POC results are typically available 6 days after Juno receives the maternal blood and POC samples (although up to 10 days may be required).
In some cases, embryos contain a mixture of cells, some having the correct number of chromosomes and others having an abnormal chromosome number. Such embryos are said to be ‘mosaic’. Some studies have suggested that mosaic embryos are less likely to produce a healthy pregnancy than those that have only normal cells in their biopsy specimen. However, other studies have provided contradictory information. The PGT[A]seq method used by Juno Genetics reveals when an embryo sample contains a mixture normal and abnormal cells. Any mosaic embryos detected during PGT-A will be indicated in the report issued by Juno. The choice of whether or not mosaic embryos are transferred to the uterus depends on the policy of the IVF clinic as well as national guidelines. It is recommended that transfer is considered only after consultation with a qualified healthcare professional.
If the proportion of samples that fail to give a PGT result is consistently higher than expected, this is almost always due to a problem with technique used for the cell washing and loading or, less commonly, with the embryo biopsy method. Scientists at Juno Genetics have decades of experience working with clinics in order to achieve optimal PGT results and can assist with troubleshooting. Problems are almost always solved after simple and easy to implement changes to procedure.

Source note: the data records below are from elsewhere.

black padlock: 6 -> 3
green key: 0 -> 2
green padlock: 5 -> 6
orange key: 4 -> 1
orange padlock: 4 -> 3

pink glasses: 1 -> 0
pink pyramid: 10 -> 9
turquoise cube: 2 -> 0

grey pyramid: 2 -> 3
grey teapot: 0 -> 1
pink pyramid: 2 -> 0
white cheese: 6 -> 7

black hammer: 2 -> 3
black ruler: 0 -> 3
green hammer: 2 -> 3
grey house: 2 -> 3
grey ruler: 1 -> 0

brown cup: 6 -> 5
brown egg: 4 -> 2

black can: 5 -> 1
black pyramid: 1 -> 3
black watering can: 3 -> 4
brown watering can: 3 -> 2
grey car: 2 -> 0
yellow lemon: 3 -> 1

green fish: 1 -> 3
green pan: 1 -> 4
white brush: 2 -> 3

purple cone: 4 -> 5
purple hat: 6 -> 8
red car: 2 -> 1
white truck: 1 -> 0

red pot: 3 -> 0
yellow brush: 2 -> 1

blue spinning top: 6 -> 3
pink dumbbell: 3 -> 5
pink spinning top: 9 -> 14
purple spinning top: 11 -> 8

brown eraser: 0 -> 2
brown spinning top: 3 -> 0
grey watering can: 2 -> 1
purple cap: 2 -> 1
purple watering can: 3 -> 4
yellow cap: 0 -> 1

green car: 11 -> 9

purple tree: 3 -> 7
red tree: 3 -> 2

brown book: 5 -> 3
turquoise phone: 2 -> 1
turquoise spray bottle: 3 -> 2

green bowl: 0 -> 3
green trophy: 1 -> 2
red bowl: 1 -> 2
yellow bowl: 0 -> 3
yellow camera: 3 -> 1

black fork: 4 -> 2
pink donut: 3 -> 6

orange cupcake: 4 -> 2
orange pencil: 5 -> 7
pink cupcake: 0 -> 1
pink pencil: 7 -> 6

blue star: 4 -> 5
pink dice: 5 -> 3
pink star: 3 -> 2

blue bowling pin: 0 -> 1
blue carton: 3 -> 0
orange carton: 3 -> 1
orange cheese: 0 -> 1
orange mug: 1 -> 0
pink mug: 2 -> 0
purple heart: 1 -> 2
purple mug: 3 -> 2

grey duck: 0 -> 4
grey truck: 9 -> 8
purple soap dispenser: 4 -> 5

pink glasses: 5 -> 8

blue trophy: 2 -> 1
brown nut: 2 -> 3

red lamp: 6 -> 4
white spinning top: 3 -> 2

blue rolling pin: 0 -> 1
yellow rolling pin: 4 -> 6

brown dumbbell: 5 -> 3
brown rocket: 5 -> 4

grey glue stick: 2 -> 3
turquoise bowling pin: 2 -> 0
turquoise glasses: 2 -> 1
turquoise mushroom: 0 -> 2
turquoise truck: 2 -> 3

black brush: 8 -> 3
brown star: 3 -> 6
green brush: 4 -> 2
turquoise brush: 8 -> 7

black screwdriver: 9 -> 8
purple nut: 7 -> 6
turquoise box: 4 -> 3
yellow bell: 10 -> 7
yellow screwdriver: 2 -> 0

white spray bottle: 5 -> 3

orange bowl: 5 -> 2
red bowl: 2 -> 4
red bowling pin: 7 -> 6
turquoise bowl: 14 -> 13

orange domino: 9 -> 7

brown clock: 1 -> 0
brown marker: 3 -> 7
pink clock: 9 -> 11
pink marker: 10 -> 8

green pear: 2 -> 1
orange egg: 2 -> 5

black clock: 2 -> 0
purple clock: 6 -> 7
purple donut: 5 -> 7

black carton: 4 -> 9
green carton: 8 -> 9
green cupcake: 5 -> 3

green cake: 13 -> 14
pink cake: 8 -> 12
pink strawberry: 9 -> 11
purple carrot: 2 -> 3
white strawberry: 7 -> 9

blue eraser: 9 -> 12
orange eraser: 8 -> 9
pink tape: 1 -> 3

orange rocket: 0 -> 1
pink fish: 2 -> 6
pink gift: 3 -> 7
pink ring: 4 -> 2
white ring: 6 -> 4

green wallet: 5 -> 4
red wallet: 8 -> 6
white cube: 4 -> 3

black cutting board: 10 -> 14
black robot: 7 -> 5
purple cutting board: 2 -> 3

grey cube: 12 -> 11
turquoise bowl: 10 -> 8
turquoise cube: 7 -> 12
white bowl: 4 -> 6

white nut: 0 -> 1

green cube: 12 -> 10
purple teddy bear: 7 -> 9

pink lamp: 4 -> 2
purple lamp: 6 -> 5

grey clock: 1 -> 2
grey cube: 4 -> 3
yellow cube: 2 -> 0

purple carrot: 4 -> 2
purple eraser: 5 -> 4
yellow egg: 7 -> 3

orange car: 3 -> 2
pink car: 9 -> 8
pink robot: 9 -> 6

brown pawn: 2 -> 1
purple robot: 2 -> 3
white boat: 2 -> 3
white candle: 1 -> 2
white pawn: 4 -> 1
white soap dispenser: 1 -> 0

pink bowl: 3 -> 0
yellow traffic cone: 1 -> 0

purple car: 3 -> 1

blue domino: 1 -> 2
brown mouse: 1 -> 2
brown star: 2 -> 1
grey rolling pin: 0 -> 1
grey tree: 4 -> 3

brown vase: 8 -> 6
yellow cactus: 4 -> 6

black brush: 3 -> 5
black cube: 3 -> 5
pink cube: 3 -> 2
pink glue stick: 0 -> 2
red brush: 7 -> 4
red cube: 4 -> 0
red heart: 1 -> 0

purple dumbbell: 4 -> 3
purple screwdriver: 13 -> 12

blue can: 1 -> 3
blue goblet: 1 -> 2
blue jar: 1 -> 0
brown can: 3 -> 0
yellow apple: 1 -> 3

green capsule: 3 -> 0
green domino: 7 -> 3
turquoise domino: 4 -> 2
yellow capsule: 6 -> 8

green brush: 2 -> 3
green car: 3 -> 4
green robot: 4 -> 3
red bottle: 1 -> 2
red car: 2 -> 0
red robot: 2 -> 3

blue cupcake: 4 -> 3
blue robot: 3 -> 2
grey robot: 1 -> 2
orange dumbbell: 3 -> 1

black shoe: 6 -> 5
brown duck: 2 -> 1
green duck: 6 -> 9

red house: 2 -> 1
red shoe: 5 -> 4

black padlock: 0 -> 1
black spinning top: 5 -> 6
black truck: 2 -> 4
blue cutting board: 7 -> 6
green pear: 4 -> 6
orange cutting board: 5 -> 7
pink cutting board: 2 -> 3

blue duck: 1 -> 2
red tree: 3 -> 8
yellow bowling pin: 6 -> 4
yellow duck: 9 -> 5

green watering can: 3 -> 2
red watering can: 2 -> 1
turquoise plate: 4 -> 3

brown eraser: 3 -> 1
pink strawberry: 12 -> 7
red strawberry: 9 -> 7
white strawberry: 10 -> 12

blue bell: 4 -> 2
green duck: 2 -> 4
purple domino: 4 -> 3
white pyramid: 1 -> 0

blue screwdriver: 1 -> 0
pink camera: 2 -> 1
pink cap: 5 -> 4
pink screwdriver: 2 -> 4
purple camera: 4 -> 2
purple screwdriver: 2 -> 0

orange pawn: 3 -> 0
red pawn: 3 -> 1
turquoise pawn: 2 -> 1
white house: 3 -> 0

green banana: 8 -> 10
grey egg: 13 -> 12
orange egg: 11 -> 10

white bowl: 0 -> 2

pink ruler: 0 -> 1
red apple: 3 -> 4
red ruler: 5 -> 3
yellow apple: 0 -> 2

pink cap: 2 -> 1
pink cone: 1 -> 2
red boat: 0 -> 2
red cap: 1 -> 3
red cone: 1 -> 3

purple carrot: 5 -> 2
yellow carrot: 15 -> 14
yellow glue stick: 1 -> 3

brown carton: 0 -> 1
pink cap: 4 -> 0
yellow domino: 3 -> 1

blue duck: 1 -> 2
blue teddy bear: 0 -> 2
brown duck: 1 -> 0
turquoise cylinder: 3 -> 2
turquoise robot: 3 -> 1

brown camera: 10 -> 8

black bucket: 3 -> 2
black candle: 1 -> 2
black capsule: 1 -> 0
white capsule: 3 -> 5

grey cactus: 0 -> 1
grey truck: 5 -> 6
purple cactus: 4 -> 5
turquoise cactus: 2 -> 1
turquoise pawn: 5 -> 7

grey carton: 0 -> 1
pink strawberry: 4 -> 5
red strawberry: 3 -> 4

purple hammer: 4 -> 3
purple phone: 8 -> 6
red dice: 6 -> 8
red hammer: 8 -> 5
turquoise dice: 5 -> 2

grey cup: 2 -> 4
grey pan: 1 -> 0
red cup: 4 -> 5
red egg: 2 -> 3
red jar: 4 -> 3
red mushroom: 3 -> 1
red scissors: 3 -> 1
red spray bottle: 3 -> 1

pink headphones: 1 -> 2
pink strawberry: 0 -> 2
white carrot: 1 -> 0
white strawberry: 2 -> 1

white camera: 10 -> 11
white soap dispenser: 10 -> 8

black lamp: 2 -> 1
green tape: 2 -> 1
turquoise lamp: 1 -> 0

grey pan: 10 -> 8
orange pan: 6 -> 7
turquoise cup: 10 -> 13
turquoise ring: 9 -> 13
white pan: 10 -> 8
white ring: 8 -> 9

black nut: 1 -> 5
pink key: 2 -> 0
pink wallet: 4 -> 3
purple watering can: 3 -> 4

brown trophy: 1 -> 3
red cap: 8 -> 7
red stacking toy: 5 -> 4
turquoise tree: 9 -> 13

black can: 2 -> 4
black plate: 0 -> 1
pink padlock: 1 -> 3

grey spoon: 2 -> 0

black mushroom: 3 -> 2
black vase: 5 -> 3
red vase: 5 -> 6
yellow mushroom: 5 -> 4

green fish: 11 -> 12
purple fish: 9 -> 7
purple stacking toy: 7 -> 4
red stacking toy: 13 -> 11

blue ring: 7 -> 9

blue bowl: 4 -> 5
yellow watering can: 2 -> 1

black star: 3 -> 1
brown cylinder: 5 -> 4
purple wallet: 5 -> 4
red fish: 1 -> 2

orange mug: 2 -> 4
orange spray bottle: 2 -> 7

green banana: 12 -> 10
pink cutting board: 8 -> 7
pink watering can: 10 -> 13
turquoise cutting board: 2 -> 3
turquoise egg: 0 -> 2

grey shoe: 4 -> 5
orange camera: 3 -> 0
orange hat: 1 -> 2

Many of the advanced PGT methods used by Juno Genetics are available nowhere else in the world. Consequently, it is necessary to send samples to the Juno laboratory (in Oxford, UK) in order to access the tests. In most cases, the time required for the shipping of samples, and for the complex laboratory procedures, means that embryos must be cryopreserved (vitrified) while the test is carried out. Embryos can usually be thawed and transferred during the following cycle.